On Jan 21, 2010, at 8:58 PM, Terry Bouricius wrote:

Kathy,

I ask that you stop smearing me on this (and other) discussion lists.

"rots o' ruk."

I did not alter any standard definition of "spoilers." Webster's online
for example defines it as:
"1. A candidate with no chance of winning but who may draw enough votes to
prevent one of the leading candidates from winning."


This means a spoiler is a non-leading candidate with almost no chance of winning (I think the term "minor" is a fair way of stating that concisely) and not "one of the leading candidates." Note also that the concept of having a "chance" to win suggests the term can be applied prospectively, prior to knowing what the ballots reveal.

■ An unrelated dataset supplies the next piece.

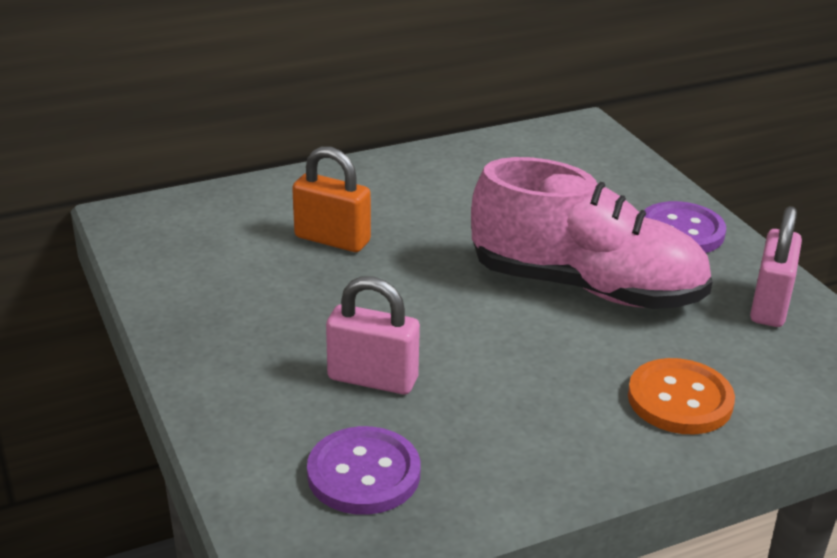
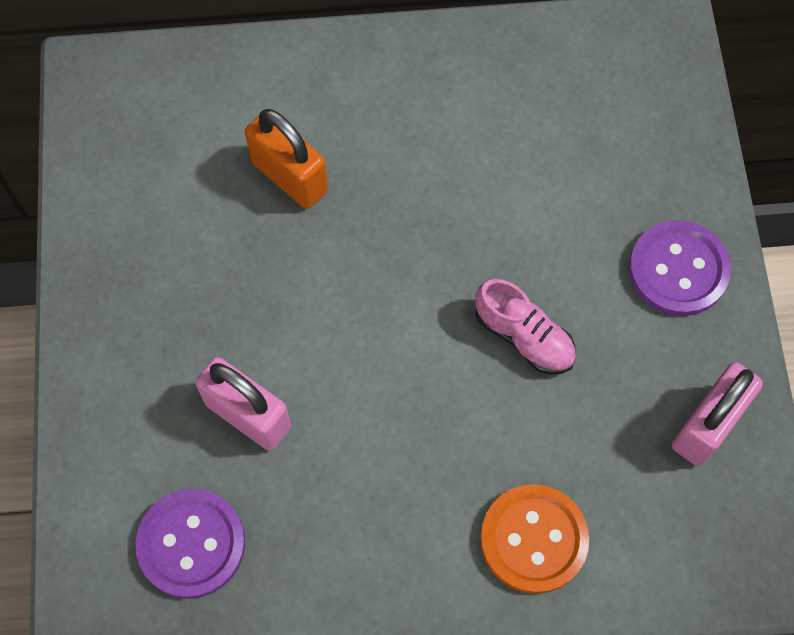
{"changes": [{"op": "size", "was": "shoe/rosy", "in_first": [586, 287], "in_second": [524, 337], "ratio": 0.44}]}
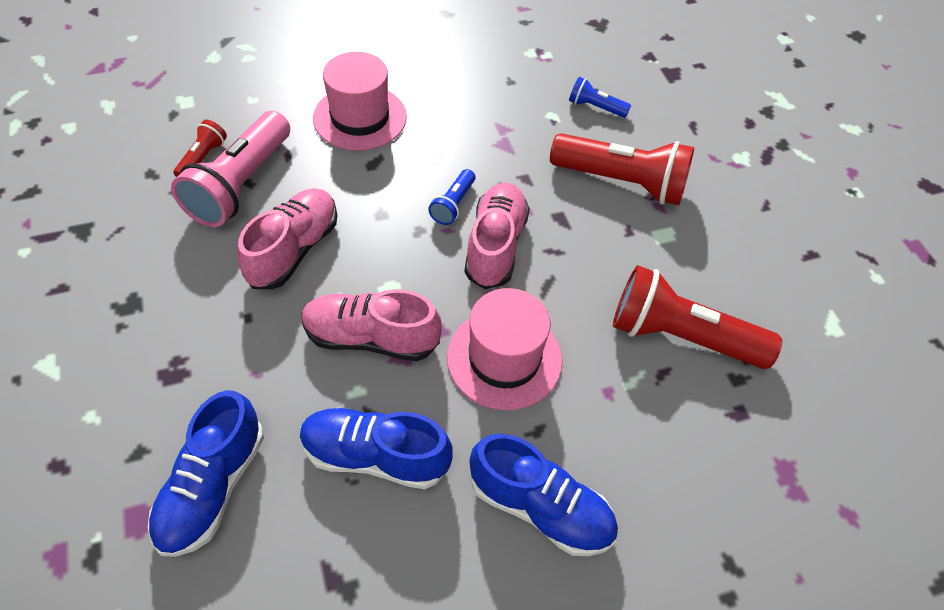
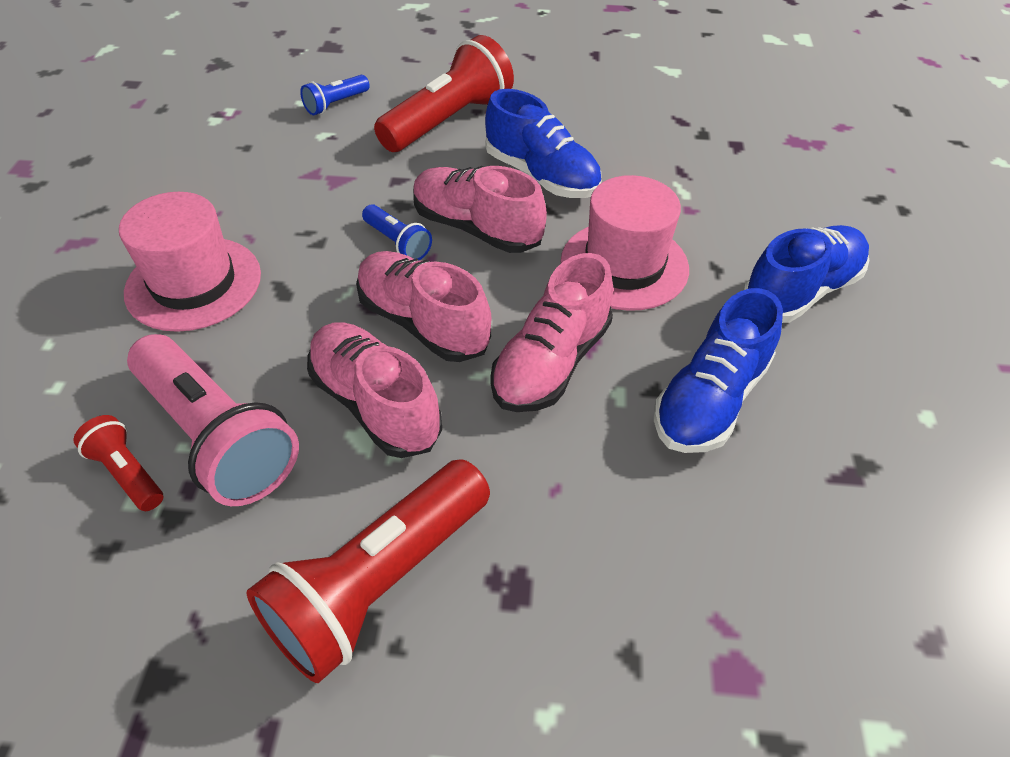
{"changes": [{"op": "relocated", "was": "flashlight/red", "in_first": [681, 336], "in_second": [379, 582]}, {"op": "appeared", "now": "shoe/rosy", "in_second": [423, 323]}, {"op": "relocated", "was": "shoe/cobalt", "in_first": [213, 487], "in_second": [541, 176]}]}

Kurt Wright, being perceived as a likely winners and who was in first place in the initial tally had an EXCELLENT chance of winning, and almost did in the runoff, and thus does
not meet the standard definition of a "spoiler."


Terry, you may have read that i take some responsibility for also associating Wright as the spoiler by replacing "almost no chance of winning" to "having lost" in the definition. and i know that they are not the same thing.

strictly speaking, Kurt Wright was not a spoiler because it is uncontroversial whether or not he had a chance of winning.

that said, i believe that a spoiler-lite (a candidate who loses and whose presence in an election changes who the winner is) problem is still a problem. i think, in these parts, we call it "Independence of irrelevant alternatives". IIA is "spoiler-lite" even if it is not always the spoiler scenario.

--

r b-j                  r...@audioimagination.com

"Imagination is more important than knowledge."